Whilst it’s tempting to react in the moment, it’s far more productive to process your emotions first.

You might think of emotion, particularly anger, as fuel for the fight ahead, but if you want people to hear you and do something differently with their behaviours, you need to process your emotions before you have ‘that’ conversation.

This worksheet offers strategies to help you process your emotions, particularly anger, so you can communicate more effectively with others.

Learn to be a Conversation Engineer and have productive, positive conversations – even if you’re feeling angry or upset.

5 reasons why giving feedback when you’re angry is a bad idea

Reduced Thinking

When we’re angry our brain gets flooded with Cortisol which shuts off access to our prefrontal cortex. This is the part of the brain responsible for thoughtful decision-making, empathy, and understanding. In this state we’re more likely to react impulsively, have a heightened negativity bias, and be less capable of collaborative working.

Domino Effect

When we’re angry it can infect others’ mood. If the person we are talking to becomes flooded with Cortisol they will be unable to think rationally and our conversation is unlikely to have a positive outcome.

Message Distortion

When we’re angry we can trigger others’ defensiveness. People react to our anger and how we are communicating rather than listening to what we are trying to say.

Relationship Damage

Relationship Damage. Feedback given in anger can erode trust. Something we say in the heat of the moment can leave a lasting impact on others.

Career Limiting

Delivering feedback with anger can portray you as unpredictable, lacking in emotional control and not a team player.

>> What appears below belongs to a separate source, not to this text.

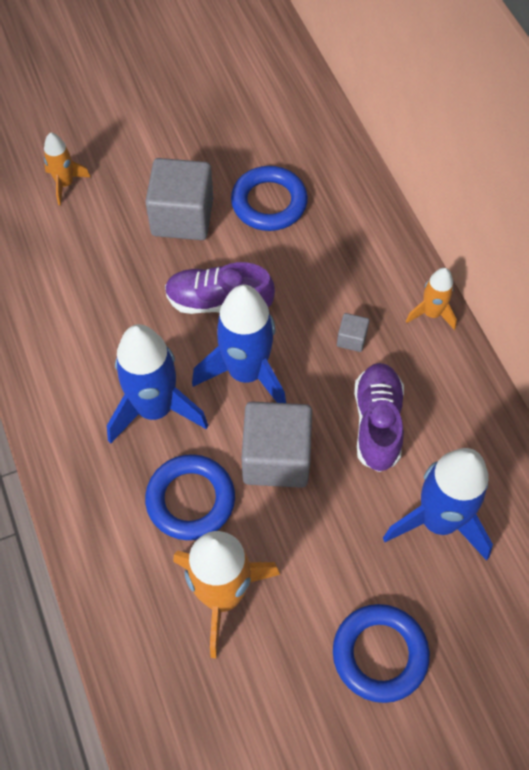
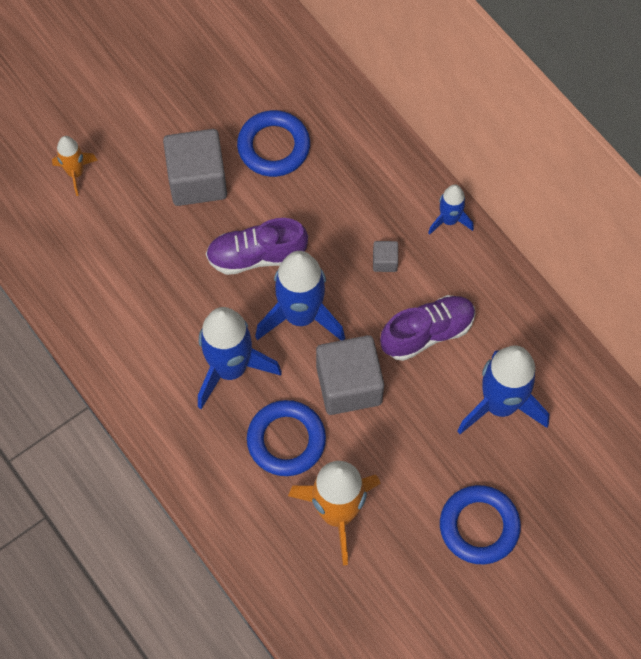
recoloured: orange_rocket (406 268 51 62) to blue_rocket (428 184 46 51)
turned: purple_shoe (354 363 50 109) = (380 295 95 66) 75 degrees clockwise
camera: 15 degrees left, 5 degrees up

Process your emotions as your first step

Processing emotions starts with acceptance. It is OK to feel the way you feel, your emotions are valid. Recognising and accepting our emotions rather than meeting them with shame or suppression is better for our physical and mental well being.

Emotions are formed by the way we respond to our internal thoughts or external events.

To help us allow our emotions to move through us, we need to understand that our experience of emotions, such as joy, anger, fear, or sadness, is shaped by a combination of our immediate experience, past experiences, and the way we judge those experiences.

Labelling Emotions

Naming your emotions helps boost acceptance of the emotion and offers psychological distance, enabling you to have better control over your reactions. By saying to yourself ‘I am experiencing the feeling of anger’ rather than ‘I am angry’ you are putting yourself into the position of observing your feelings rather than being consumed by them.

You can take labelling a step further with a technique [from Mindfulness Based Stress Reduction] where you notice and describe the qualities of your feelings without trying to change or judge them.

Ask yourself:

Where am I noticing this feeling in my body?

How does it feel? Is it warm or cold? Heavy or light?

If this feeling was a colour, what colour would it be?

What shape does this feeling have?

The more you accept the presence of the feeling and mindfully notice its qualities the less likely you are to feel shame, try and suppress the emotion or become overwhelmed by your feelings.